«Vigo es una ciudad de retales»

Jorge Lamas Dono
JORGE LAMAS VIGO / LA VOZ

FIRMAS

Oscar Vazquez

El músico afronta una intensa actividad musical que abarca varios estilos y artes escénicas

05 nov 2012 . Actualizado a las 07:10 h.

Tras la panorámica elegida por Isaac Garabatos se encuentra la intención de dar visibilidad a «espacios que tuvieron tanta importancia durante años, pero que a día de hoy son desconocidos para la propia ciudad, como puede ser el casco viejo». La falta de señas de identidad que observa este músico vigués es responsabilidad de los dirigentes «que no han estado a la altura», afirmación que ejemplifica con la mala gestión que hace años se realizó del Plan Urban, el frustrado proyecto europeo de rehabilitación del Casco Vello. «Es una ciudad de retales», afirma Isaac Garabatos para denunciar la ausencia de continuidad en políticas municipales, aunque también deja claro que esa falta de integración de espacios no impide que viva cómodo y feliz en su ciudad natal.
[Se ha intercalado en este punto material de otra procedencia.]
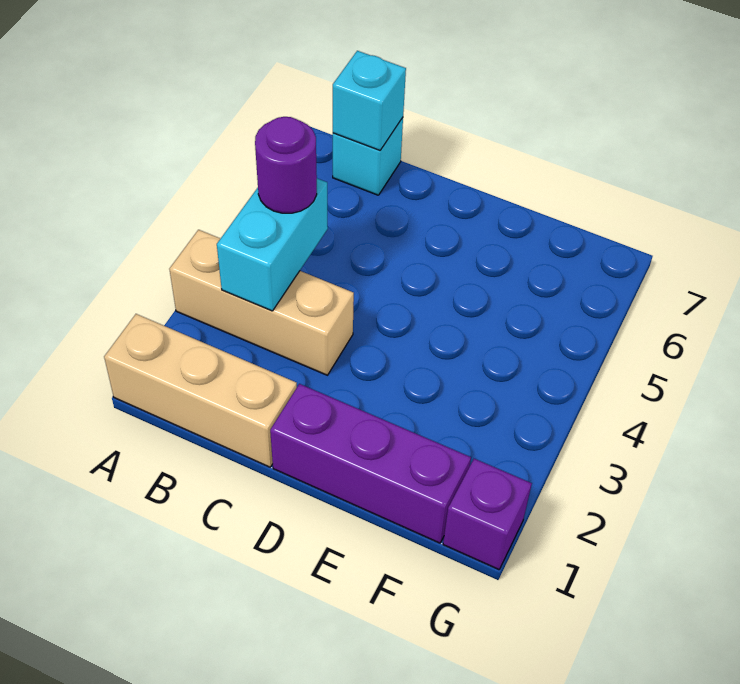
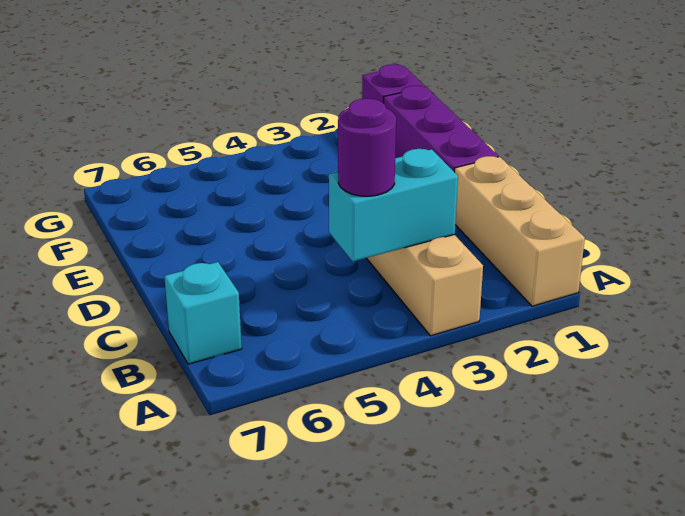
cyan brick B7 level 2 -> none

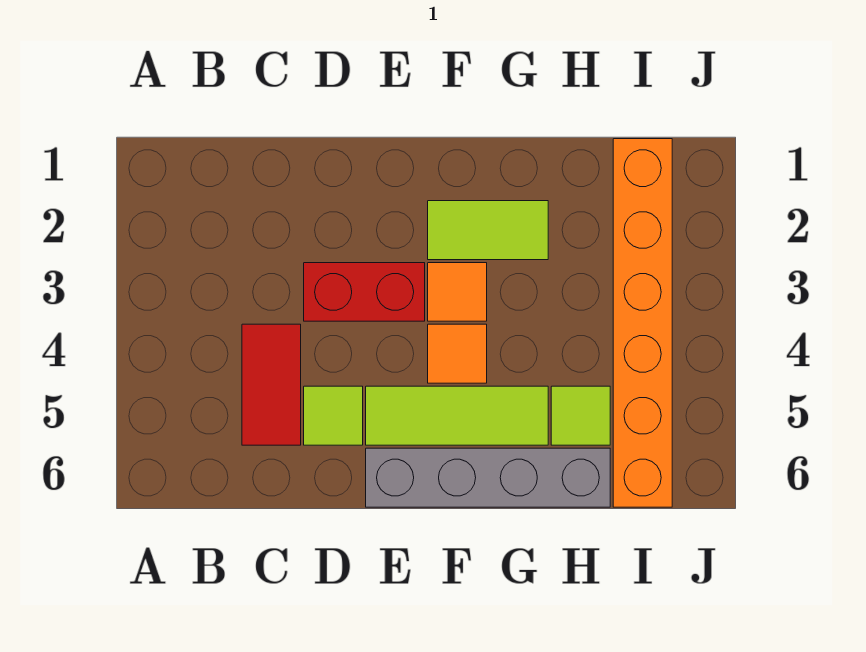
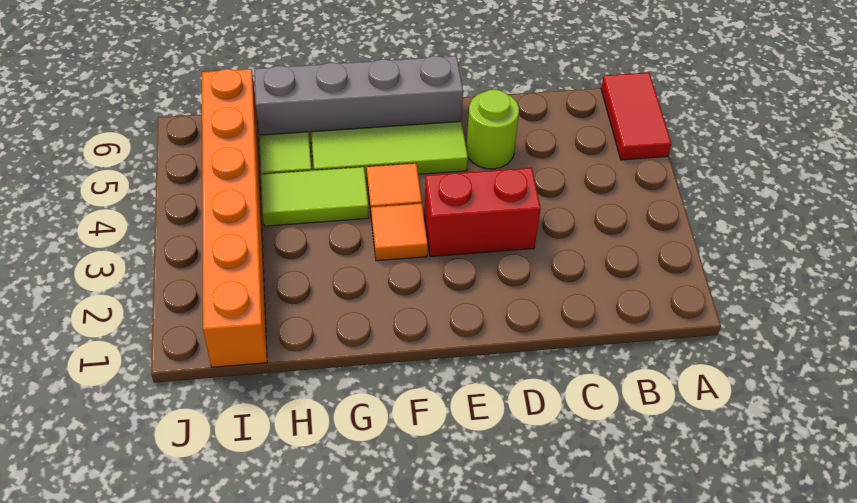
red tile C4:C5 level 1 -> red tile A5:A6 level 1
lime tile D5 level 1 -> lime round brick D5 level 1
lime tile F2:G2 level 1 -> lime tile G4:H4 level 1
Aunque para manantial de felicidad y comodidad, Isaac Garabatos acude a la música. «Fue a finales del COU cuando pensé en dedicarme profesionalmente a esto, estuve cuatro años estudiando en una escuela de contemporánea y supe que ya no era una afición», recuerda. Aunque su formación radica en el jazz y las músicas contemporáneas, Garabatos se considera un músico ecléctico, hasta tal punto que en los últimos años ha indagado también en la música tradicional. «ISGA Collective no es exactamente música tradicional pero sí que tiene un sello gallego», explica.

La danza es otro campo suficientemente explorado por Isaac Garabatos desde el 2004. Los aficionados a la danza pudieron escuchar sus composiciones en la última pieza del Centro Coreográfico Galego, titulada Etheria. «Es muy gratificante para mí porque me fuerza a ir por otros caminos que por mí mismo no conocería», afirma, al tiempo que recuerda trabajos realizados con las compañías Druida o Disque Danza. «Es un trabajo en el que tienes que hacer concesiones porque un guión lo exige o porque una coreografía depende de esa música y no necesitas un desarrollo musical similar a una composición exclusiva para la música», añade el vigués.

La diversidad compositiva ayuda a Garabatos a tener más posibilidades de trabajo pero, en ningún caso renuncia a disfrutar con cada uno de ellos. Por ejemplo, el pasado año se abrió al espacio teatral con una colaboración con el Centro Dramático Andaluz y, en la actualidad, trabaja con Antía Otero en una videoinstalación que será estrenada en el Festival Sinsal el próximo 22 de noviembre. «Es una residencia en un edificio que depende de la Universidade da Coruña, en el que hay que diseñar un espacio sonoro», afirma.

«Estamos ahora también con el próximo disco de Xardín Desordenado que abarcará voces femeninas», señala el músico. Pero no es el único proyecto en marcha porque con ISGA se le acaban de abrir las puertas europeas tras una reciente gira y preparan la edición de un deuvedé. Por otro lado, prepara también el nuevo disco de Wöyza, «junto con Mónica de Nut, las dos cantantes más grandes que hay en Galicia». Un músico afortunado y bien situado.